Back to the present. According to the rumors, a commission to review the document was allegedly put together under the cover of darkness by Pope Francis and Italian Archbishop Vincenzo Paglia, who last year was appointed by the pontiff to head the Vatican’s Academy for Life and to serve as Grand Chancellor of the John Paul II Pontifical Institute.

Paglia has denied that any such commission exists. Speaking recently with Argentine journalist Andrés Beltramo Álvarez, Paglia said, “There’s no commission, that’s all been made up.”

This interview was published online on July 13 in the Spanish Alfa y Omega. Paglia himself provided a translation into English via Twitter.

Yet on Tuesday, Vatican Radio published a separate interview with Father Gilfredo Marengo, a professor of theological anthropology at the St. John Paul II institute in Rome. Responding to questions, he said he leads a “research group” on Humane Vitae.

That raised some eyebrows, since Marengo is precisely the man the rumors had identified as leader of the alleged “reinterpreting-the-document” commission. So, I picked up the phone, called the John Paul II Pontifical Institute, and asked to speak with him.

He wasn’t there, but the person on the other side of the line happily gave me his email. I wrote, and not ten minutes later I had a response.

Marengo told me that, together with colleagues, he’s part of a research group on Humane Vitae, but it “has nothing to do with ‘reforming the encyclical’.”

Instead, the group is going through archives and documents that have been preserved from that era to reconstruct the writing process behind the encyclical.

“This is a historical-critical investigation work. Nothing else,” he said.

Emphasizing what he told Vatican Radio, Marengo said he sees “no need nor value in reforming what Humane Vitae teaches: At the beginning of the interview, I recognize its ‘prophetic’ value.”

For what it’s worth, Francis himself has given no hint of intending to change the Church’s teaching on contraception. On the contrary, he’s praised Humane Vitae several times. In a November 2014 interview with an Italian newspaper, he said that his predecessor’s “genius was prophetic.”

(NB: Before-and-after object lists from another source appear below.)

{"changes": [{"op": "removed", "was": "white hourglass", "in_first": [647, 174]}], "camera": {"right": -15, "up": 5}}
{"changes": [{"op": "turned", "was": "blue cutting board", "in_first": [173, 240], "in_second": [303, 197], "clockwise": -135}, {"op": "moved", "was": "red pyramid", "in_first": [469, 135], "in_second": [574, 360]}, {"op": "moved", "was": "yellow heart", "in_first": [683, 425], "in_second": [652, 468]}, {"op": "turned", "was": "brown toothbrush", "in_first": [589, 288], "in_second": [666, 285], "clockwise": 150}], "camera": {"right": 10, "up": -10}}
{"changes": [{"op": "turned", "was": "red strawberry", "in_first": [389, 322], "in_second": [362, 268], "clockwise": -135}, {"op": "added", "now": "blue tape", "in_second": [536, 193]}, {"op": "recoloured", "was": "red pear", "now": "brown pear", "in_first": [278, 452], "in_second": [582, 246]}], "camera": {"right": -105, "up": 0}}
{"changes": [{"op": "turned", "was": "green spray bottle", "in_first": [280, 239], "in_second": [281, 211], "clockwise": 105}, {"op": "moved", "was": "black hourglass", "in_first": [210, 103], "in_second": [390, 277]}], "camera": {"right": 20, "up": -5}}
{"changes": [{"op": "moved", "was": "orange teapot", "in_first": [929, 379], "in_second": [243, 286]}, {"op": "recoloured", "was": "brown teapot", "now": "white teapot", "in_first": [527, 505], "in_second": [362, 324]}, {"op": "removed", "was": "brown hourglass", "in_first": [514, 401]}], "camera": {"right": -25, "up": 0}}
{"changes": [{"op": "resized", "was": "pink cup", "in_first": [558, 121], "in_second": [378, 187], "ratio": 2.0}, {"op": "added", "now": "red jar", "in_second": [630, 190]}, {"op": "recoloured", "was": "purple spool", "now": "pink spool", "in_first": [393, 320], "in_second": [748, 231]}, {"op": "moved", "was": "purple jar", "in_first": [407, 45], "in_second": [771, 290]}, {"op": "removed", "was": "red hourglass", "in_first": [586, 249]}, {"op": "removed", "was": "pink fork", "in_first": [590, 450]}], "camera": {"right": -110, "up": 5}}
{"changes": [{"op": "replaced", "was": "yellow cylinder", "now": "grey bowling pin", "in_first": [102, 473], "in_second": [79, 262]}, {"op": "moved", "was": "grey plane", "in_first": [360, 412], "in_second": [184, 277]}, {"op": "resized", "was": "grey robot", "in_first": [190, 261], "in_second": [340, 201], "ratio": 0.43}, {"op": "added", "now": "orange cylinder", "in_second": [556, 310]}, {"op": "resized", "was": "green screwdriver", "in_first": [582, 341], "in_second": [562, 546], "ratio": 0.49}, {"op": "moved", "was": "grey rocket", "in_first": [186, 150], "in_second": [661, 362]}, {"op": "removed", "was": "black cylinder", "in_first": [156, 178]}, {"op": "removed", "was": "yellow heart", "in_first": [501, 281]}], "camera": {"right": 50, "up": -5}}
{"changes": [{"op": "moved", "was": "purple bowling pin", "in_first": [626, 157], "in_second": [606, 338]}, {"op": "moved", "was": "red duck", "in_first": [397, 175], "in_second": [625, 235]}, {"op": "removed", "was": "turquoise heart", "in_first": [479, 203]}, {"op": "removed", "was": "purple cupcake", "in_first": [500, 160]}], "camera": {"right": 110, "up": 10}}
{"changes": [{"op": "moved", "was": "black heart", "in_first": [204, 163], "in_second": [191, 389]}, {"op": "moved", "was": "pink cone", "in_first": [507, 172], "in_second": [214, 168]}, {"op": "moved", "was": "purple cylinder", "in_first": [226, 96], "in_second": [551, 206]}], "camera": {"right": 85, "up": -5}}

“He had the courage to stand against the majority, to defend moral discipline, to exercise a ‘brake’ on the culture, to oppose [both] present and future neo-Malthusianism,” he said.

In 2015, during his visit to the Philippines, while talking to families, he departed from his prepared remarks to once again praise his predecessor, whom he beatified in 2014.

“He had the strength to defend openness to life at a time when many people were worried about population growth,” Francis said. He also asked priests hearing confessions to be “very generous” in individual cases, meaning that they should show compassion to couples using birth control, but he left no doubt that the broad Catholic rule isn’t about to change.

As a footnote, he’s also promoted the responsible parenthood angle of the encyclical, saying that being a “good Catholic” does not mean “breeding like rabbits.”

Based on the Marengo interview with Vatican Radio, it would have been easy enough to whip up a piece claiming it proves Paglia was lying, that there really is a secret cabal planning to gut Humanae Vitae, slap on a click-bait headline, and presto: A new Internet sensation is born.

As it turns out, though, picking up the phone to get the actual facts of the situation was just as easy.

(In fact, even making a phone call in this case arguably was overkill, because Andrea Gagliarducci of the Catholic News Agency/EWTN News had already done the same thing back in mid-June, during another spike in the “secret commission” rumors. Gagliarducci contacted Marengo and got him to explain what was going on, just as I did this week.)

Perhaps the moral of the story is this: If conspiracy theorists would devote the same energy to real reporting as they do to mental gymnastics and connect-the-dots exercises, they might actually know what’s going on once in a while.